Cross-unit spillovers in A/B testing: Empirical evidence from ads
2023
Randomized Control Trials (RCTs) are widely used across Amazon to causally estimate impacts of proposed feature changes, in order to make data-driven launch decisions. A key element of experimental design is the level of randomization, and the choice often relies on the cross-unit interaction structure. For instance, in the context of advertiser experiments, a treatment may affect the outcome of control advertisers who compete with treated advertisers in ad auctions. Such spillover effects lead to biased treatment effect estimates under simple advertiser randomization due to the violation of the required Stable Unit Treatment Value Assumption (SUTVA).

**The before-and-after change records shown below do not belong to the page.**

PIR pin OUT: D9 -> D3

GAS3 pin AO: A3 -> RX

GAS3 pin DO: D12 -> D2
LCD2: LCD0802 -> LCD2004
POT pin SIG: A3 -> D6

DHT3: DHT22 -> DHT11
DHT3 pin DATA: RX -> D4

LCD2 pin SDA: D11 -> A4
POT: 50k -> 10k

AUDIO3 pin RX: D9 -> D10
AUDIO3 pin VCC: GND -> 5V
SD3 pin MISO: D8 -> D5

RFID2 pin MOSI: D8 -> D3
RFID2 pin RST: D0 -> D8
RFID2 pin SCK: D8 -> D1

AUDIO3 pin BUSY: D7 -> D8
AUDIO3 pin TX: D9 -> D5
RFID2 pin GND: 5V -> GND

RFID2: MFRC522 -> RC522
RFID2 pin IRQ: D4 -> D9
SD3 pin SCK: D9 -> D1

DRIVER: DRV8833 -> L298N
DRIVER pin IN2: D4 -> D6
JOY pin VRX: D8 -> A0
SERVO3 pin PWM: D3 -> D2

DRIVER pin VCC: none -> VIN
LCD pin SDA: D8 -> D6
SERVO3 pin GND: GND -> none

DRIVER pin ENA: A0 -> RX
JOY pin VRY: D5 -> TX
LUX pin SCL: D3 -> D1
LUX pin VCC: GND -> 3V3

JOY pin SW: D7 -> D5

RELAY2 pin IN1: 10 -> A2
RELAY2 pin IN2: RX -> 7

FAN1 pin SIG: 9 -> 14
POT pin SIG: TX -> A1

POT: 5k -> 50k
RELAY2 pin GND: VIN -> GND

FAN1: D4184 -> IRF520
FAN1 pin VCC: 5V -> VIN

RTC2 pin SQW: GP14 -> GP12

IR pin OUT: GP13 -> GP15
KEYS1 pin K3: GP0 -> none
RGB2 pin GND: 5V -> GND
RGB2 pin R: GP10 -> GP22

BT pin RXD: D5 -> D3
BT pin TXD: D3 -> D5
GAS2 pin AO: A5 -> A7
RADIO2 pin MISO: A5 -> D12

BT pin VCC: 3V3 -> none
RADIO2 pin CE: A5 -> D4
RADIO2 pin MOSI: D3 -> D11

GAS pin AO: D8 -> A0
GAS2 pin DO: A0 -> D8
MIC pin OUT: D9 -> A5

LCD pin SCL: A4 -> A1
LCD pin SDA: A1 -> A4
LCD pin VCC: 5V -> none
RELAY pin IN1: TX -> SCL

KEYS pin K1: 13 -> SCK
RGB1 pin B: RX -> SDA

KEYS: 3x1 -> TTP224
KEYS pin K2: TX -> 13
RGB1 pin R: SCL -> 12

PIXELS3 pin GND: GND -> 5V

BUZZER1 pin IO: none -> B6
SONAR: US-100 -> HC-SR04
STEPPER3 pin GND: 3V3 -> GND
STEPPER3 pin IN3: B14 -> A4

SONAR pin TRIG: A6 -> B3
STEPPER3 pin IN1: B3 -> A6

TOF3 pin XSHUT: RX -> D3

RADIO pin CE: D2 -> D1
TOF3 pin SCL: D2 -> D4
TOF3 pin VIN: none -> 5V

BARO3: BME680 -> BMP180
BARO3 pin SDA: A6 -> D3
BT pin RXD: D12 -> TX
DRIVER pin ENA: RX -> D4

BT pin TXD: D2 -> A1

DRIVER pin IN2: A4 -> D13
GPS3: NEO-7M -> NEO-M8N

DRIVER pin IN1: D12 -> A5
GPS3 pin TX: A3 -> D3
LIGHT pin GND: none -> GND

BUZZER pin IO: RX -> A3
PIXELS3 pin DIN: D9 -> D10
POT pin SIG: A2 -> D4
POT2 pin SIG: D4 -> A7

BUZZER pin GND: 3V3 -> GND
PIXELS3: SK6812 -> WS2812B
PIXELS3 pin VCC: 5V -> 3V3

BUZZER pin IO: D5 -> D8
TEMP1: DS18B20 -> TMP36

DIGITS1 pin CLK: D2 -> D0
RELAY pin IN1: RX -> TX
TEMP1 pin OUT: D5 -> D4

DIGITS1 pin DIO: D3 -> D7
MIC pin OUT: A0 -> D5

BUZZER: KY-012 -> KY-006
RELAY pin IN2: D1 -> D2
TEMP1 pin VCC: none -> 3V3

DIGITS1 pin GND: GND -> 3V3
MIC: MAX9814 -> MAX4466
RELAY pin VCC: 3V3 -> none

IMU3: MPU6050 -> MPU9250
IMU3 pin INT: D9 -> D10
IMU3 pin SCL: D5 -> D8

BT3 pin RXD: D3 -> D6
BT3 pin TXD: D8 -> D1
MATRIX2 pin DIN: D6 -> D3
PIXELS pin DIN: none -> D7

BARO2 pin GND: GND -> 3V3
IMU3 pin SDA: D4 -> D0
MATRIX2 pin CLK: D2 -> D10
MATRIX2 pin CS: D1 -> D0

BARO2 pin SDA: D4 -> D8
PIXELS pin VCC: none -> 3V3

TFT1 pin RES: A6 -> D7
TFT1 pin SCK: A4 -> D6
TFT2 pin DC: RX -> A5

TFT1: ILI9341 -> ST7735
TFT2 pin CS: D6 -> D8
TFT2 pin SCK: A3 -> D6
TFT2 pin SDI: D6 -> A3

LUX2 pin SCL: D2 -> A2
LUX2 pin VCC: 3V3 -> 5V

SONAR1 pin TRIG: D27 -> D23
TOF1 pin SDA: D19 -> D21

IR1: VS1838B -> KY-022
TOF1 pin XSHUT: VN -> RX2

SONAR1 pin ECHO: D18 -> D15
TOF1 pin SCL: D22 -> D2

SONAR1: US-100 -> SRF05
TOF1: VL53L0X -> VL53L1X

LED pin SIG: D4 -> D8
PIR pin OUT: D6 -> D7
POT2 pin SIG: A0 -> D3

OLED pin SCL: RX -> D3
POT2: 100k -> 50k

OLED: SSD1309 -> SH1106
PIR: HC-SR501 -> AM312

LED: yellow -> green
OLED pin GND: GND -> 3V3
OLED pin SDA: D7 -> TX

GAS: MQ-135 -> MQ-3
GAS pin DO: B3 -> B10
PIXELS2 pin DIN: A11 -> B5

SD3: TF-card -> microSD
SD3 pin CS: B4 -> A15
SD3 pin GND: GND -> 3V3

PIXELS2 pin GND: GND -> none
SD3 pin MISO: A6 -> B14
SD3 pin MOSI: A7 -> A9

While grouping similar advertisers into clusters and performing cluster randomization potentially mitigates this bias, this comes at the cost of reduced statistical power. Quantifying the magnitude of intra-cluster spillovers is critical to evaluating the trade-offs between simple unit randomization and cluster randomization, and make informed decisions on the level of randomization when spillover effects are a concern. This paper proposes an empirical approach to estimate spillover effects within advertiser clusters (i.e. a group of advertisers who often interact with each other), using a historical experiment randomized on advertiser-id, joined with advertiser cluster data. The general idea is to investigate whether advertiser outcomes vary by the fraction of advertisers being treated in their clusters, i.e. treatment intensity. Specifically, we compute each advertiser’s treatment intensity by overlaying clusters which were generated prior to the experiment. We then assess whether an individual advertiser’s outcomes are impacted by their within-cluster peer’s treatment status, to quantify the degree of spillovers between advertisers that are grouped together in the same cluster. Although we focus on the use case of advertiser-facing experiments, the approach can more broadly be used to assess the importance of spillovers in other experimental settings where we may expect cross-unit interference (e.g. seller, regional, product-level experiments).